So, what might someone who is on a Real Food Journey really like as a gift this year? I humbly suggest some things I wish someone had bought me.
1. Nourishing Traditions — Part textbook, part cookbook, with a cheery yellow cover that makes me smile every time I see it, every Real Food person needs this book… and it won’t be too long before it is dog eared, full of sticky notes, and has splatters and sticky stuff on it. It is invaluable when it comes to trying to figure out what you are supposed to be eating and why, how you are supposed to be eating it, and what to say to the people who keep insisting that you shouldn’t be eating it.
2. The Elliott Homestead: From Scratch — This amazing cookbook is more than just how to make easy, delicious Real Food, it’s like having your best friend in the kitchen with you!
3. Pyrex 14-Piece Set — Real Food people know that plastic food storage containers can leach harmful chemicals into their food. These are much safer!
4. Waterbath Canner — At some point all Real Food people will come to the conclusion that the best way to make sure they are eating the best food possible is to simply preserve it themselves. For me it started with a few batches of strawberry jam (because I couldn’t find any without high fructose corn syrup in it) … and now I have dozens of jars of applesauce, tomato sauce, tomatoes, peaches, prunes… and a kind of silly number of jars of jam!
5. Speaking of canning, one can never have enough jars! Plus they make very useful storage containers. I use the quart jars for storing bone broth and homemade yogurt, and these little ones, aside from being quite adorable, are the perfect size for yogurt or applesauce to send in the kids’ lunches. And you might want to grab some dissolvable labels (which really do come right off in water!) because everyone likes to have some idea of what they’re eating!
6. Wilton 24-Cavity Silicone Mold — One of the problems with eating Real Food is that all the other kids are eating gummy bears and goldfish crackers while your kids are being forced to eat things like fruit, vegetables, and cheese for snack. The solution? Make snacks (like these Jammy Gummy Bites) that look cooler and taste better than the snacks the other kids are getting! (For most fruit snack recipes, you will need this too.)

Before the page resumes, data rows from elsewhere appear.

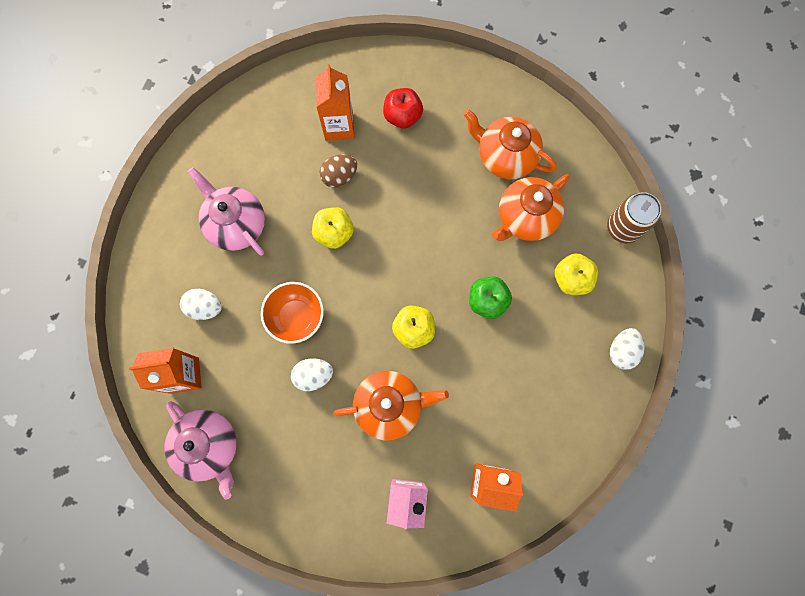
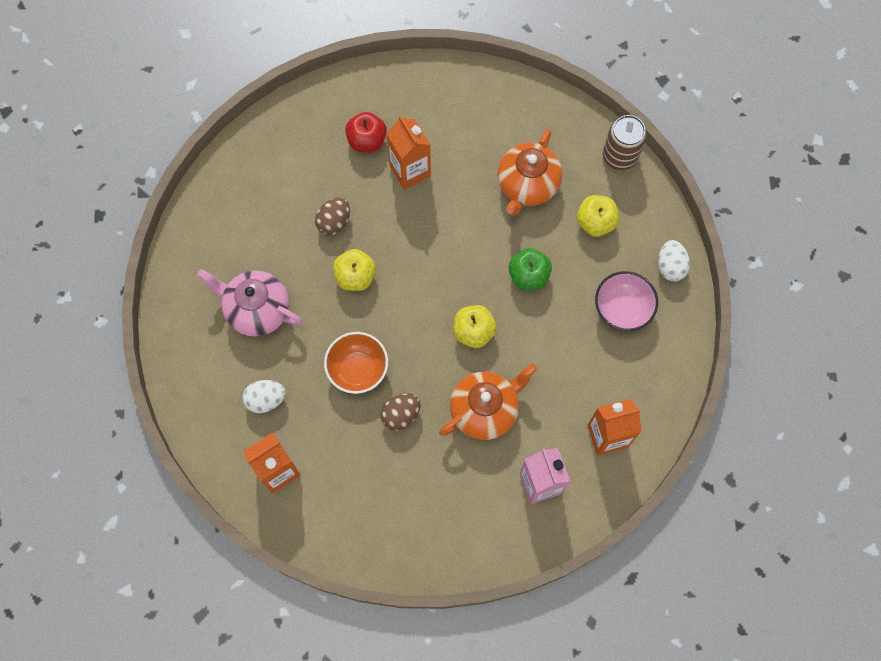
camera: 25 degrees left, 5 degrees down
(209, 446) = (335, 523): pink teapot -> none
(313, 375) = (401, 415): white egg -> brown egg
(339, 126) = (310, 175): orange carton -> orange carton (410, 171)
(505, 156) = (481, 137): orange teapot -> none
(558, 370) = (622, 309): none -> pink bowl

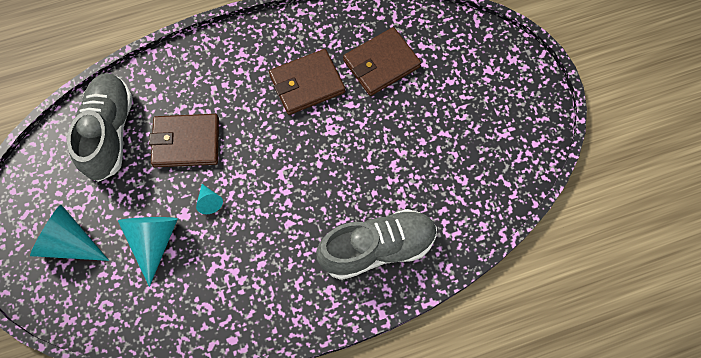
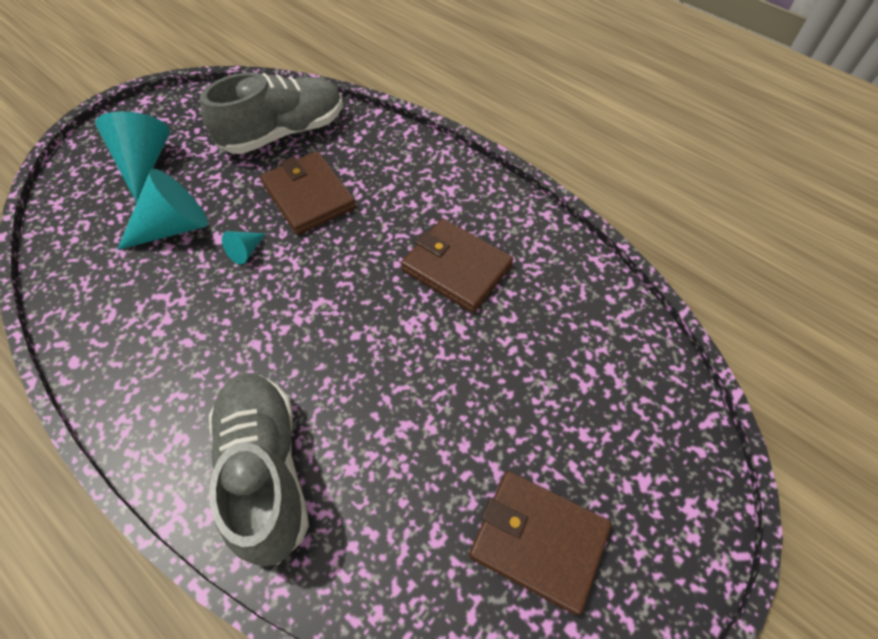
camera: 60 degrees right, 10 degrees down
(377, 248) = (266, 470): grey shoe -> grey shoe turned 150 degrees counterclockwise
(381, 63) = (544, 333): brown wallet -> brown wallet (538, 540)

7. Coconut Oil — You can’t go wrong with this one. Most Real Food people use a ton of coconut oil. I put it in my coffee every morning, and use it to make deodorant. I put it in my hair, use it as lotion, and cook with it.
Plus, a dehydrator. This is on my Christmas wish list. Why do I want it? Well, dehydrating things, obviously. (Just think of all those lovely sun-dried tomatoes I might have had!) But, also, as a nice warm place to culture yogurt, and to let your bread rise. The possibilities are endless!

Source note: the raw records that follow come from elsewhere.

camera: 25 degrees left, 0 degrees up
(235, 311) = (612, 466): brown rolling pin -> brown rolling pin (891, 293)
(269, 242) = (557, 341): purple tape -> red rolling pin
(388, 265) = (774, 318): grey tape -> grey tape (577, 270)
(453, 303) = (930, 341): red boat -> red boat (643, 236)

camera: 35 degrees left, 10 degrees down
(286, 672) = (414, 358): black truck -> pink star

(Update: I did get my lovely dehydrator for Christmas last year… and I have a whole cupboard full of dehydrated fruits and vegetables to prove it. I LOVE it!)
And one more thing… patience, understanding, and an open mind.
It’s hard enough to be different without being belittled by friends and family for going to the trouble of making your own yogurt, rather than just buying the sugar-filled stuff from the store. Or for driving all over creation to find grass-fed beef, pastured chicken and eggs, and the best organic produce out there.
So, now if you’re just the teeniest bit curious as to why someone would go to all the trouble of eating Real Food, here’s something for your wishlist– Real Food: What to Eat and Why. For me, this was the book that started it all!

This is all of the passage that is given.